The apparatus 50 may comprise a controller 56 or processor for controlling the apparatus 50. The apparatus or the controller 56 may comprise one or more processors or processor circuitry and be connected to memory 58 which may store data in the form of image, video and/or audio data, and/or may also store instructions for implementation on the controller 56 or to be executed by the processors or the processor circuitry. The controller 56 may further be connected to codec circuitry 54 suitable for carrying out coding and decoding of image, video and/or audio data or assisting in coding and decoding carried out by the controller.

The apparatus 50 may further comprise a card reader 48 and a smart card 46, for example a IIICC (Universal Integrated Circuit Card) and UICC reader for providing user information and being suitable for providing authentication information for authentication and authorization of the user at a network. The apparatus 50 may comprise radio interface circuitry 52 connected to the controller and suitable for generating wireless communication signals for example for communication with a cellular communications network, a wireless communications system, or a wireless local area network. The apparatus 50 may further comprise an antenna 44 connected to the radio interface circuitry 52 for transmitting radio frequency signals generated at the radio interface circuitry 52 to other apparatus(es) and for receiving radio frequency signals from other apparatus(es). The apparatus may comprise one or more wired interfaces configured to transmit and/or receive data over a wired connection, for example an electrical cable or an optical fiber connection.

The various embodiments can be implemented with the help of computer program code that resides in a memory and causes the relevant apparatuses to carry out the method. For example, a device may comprise circuitry and electronics for handling, receiving, and transmitting data, computer program code in a memory, and a processor that, when running the computer program code, causes the device to carry out the features of an embodiment. Yet further, a network device like a server may comprise circuitry and electronics for handling, receiving, and transmitting data, computer program code in a memory, and a processor that, when running the computer program code, causes the network device to carry out the features of various embodiments.

If desired, the different functions discussed herein may be performed in a different order and/or concurrently with other. Furthermore, if desired, one or more of the above-described functions and embodiments may be optional or may be combined.

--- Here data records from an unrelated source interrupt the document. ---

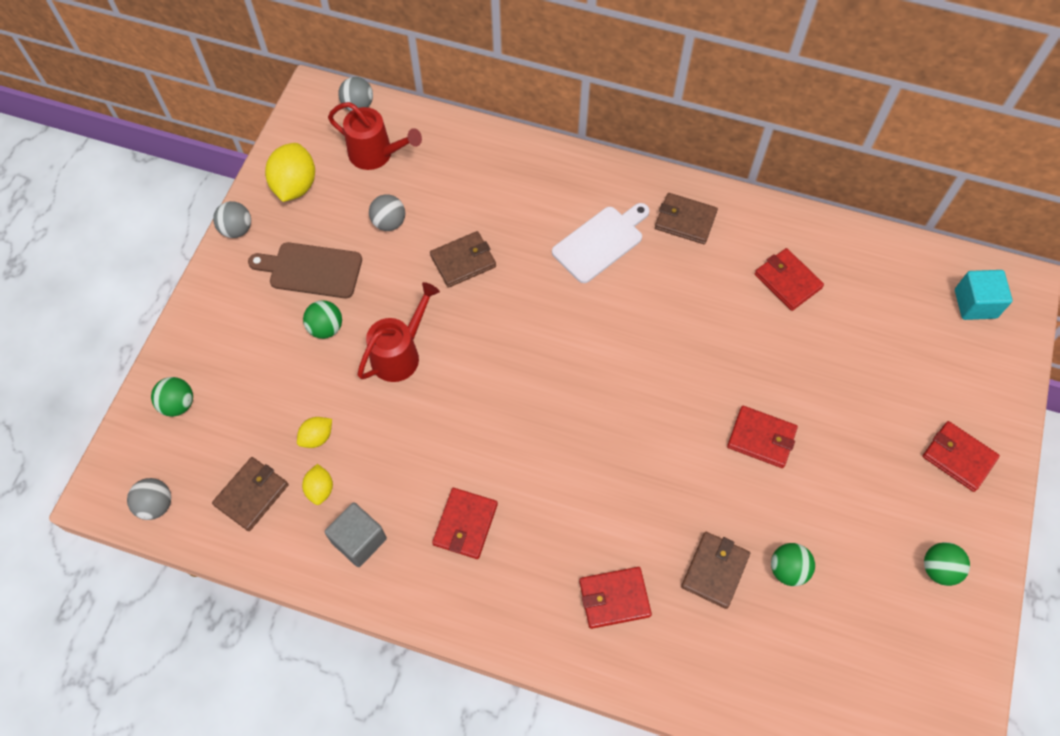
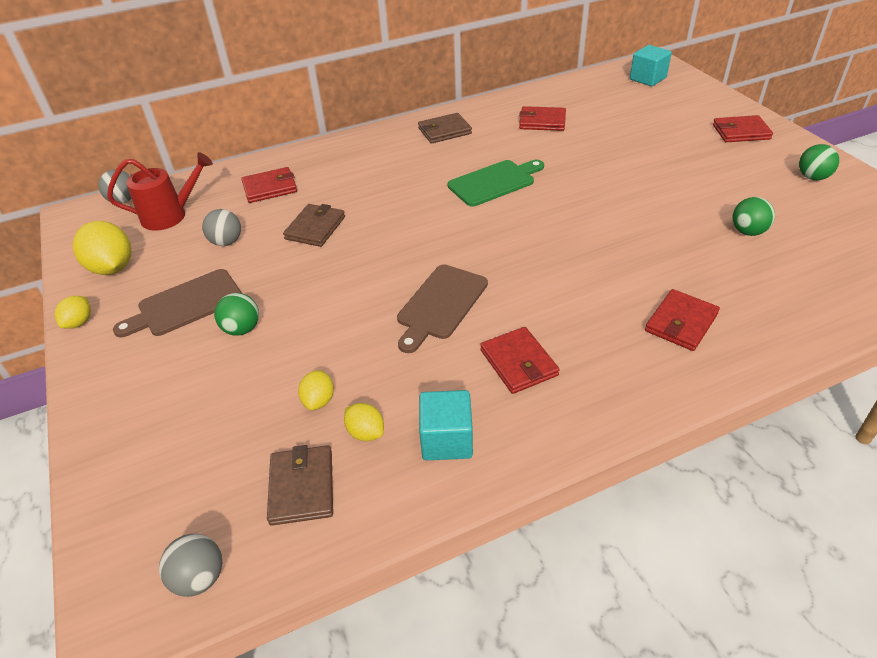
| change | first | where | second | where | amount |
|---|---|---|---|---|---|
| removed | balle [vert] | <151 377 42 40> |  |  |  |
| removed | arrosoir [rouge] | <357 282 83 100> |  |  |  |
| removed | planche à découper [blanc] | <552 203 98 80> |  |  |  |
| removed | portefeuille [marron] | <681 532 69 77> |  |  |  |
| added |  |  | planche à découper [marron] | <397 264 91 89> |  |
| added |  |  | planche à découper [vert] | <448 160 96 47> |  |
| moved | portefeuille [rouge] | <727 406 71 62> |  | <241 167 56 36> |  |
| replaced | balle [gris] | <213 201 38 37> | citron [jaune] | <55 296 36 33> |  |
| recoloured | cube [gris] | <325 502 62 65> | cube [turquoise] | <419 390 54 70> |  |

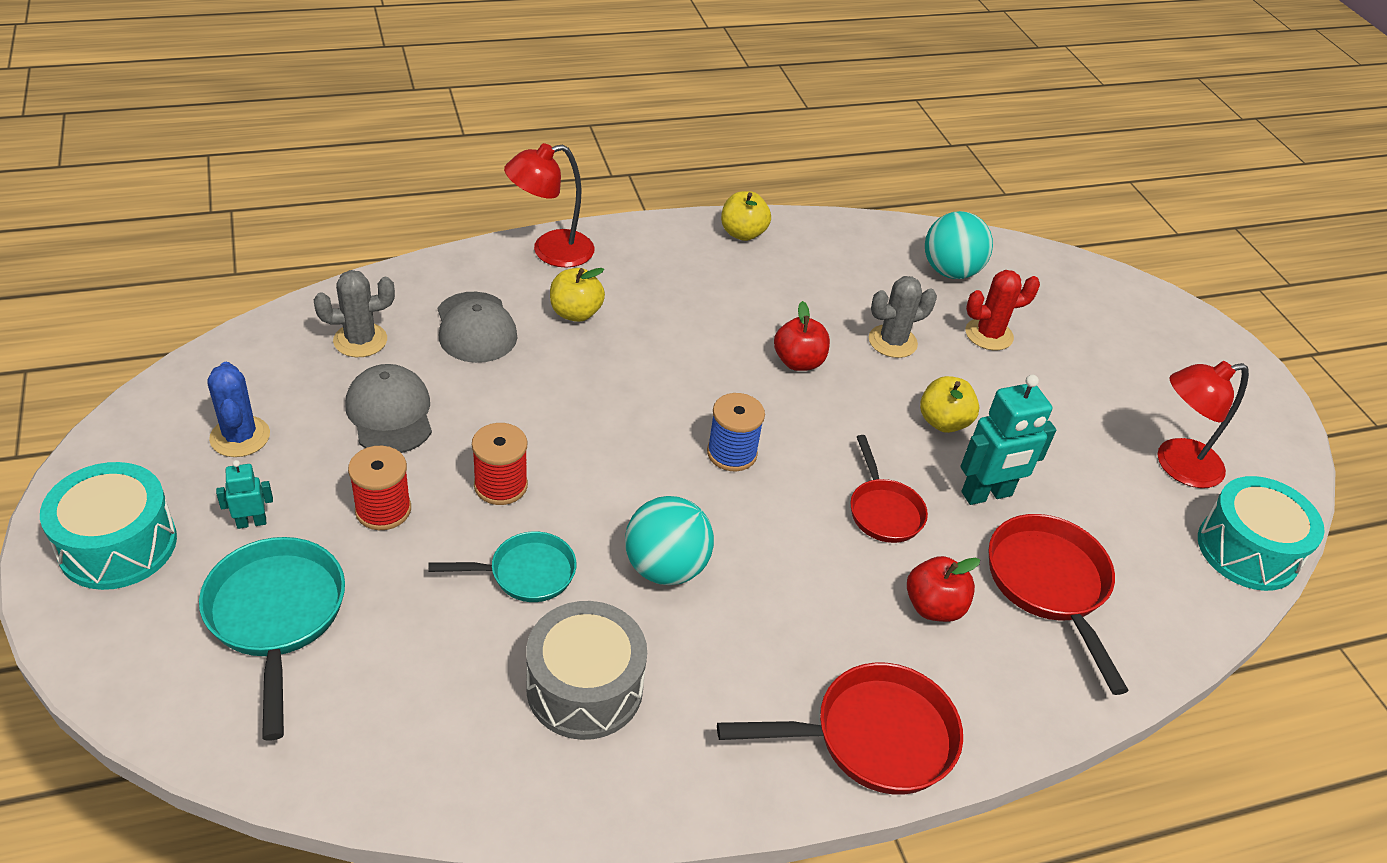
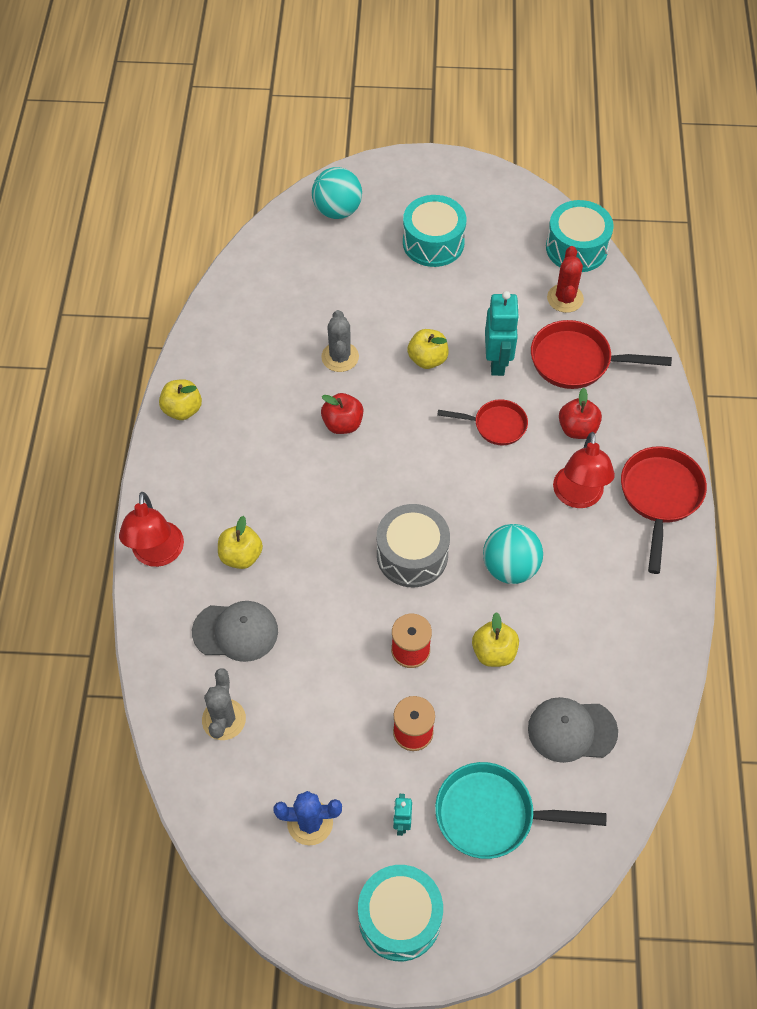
| change | first | where | second | where | amount |
|---|---|---|---|---|---|
| removed | bobine [bleu] | <707 393 58 78> |  |  |  |
| added |  |  | tambour [turquoise] | <403 195 63 72> |  |
| moved | casquette [gris] | <345 364 87 89> |  | <528 697 90 66> |  |
| moved | tambour [gris] | <526 601 121 139> |  | <377 504 73 84> |  |
| moved | balle [turquoise] | <925 211 68 68> |  | <312 167 50 52> |  |
| moved | cactus [rouge] | <966 270 74 80> |  | <547 246 37 67> |  |
| moved | lampe [rouge] | <1158 361 91 127> |  | <553 432 62 76> |  |
| replaced | poêle [turquoise] | <428 531 148 71> | pomme [jaune] | <472 612 47 55> |  |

Although various aspects of the embodiments are set out in the independent claims, other aspects comprise other combinations of features from the described embodiments and/or the dependent claims with the features of the independent claims, and not solely the combinations explicitly set out in the claims. It is also noted herein that while the above describes example embodiments, these descriptions should not be viewed in a limiting sense. Rather, there are several variations and modifications, which may be made without departing from the scope of the present disclosure as, defined in the appended claims.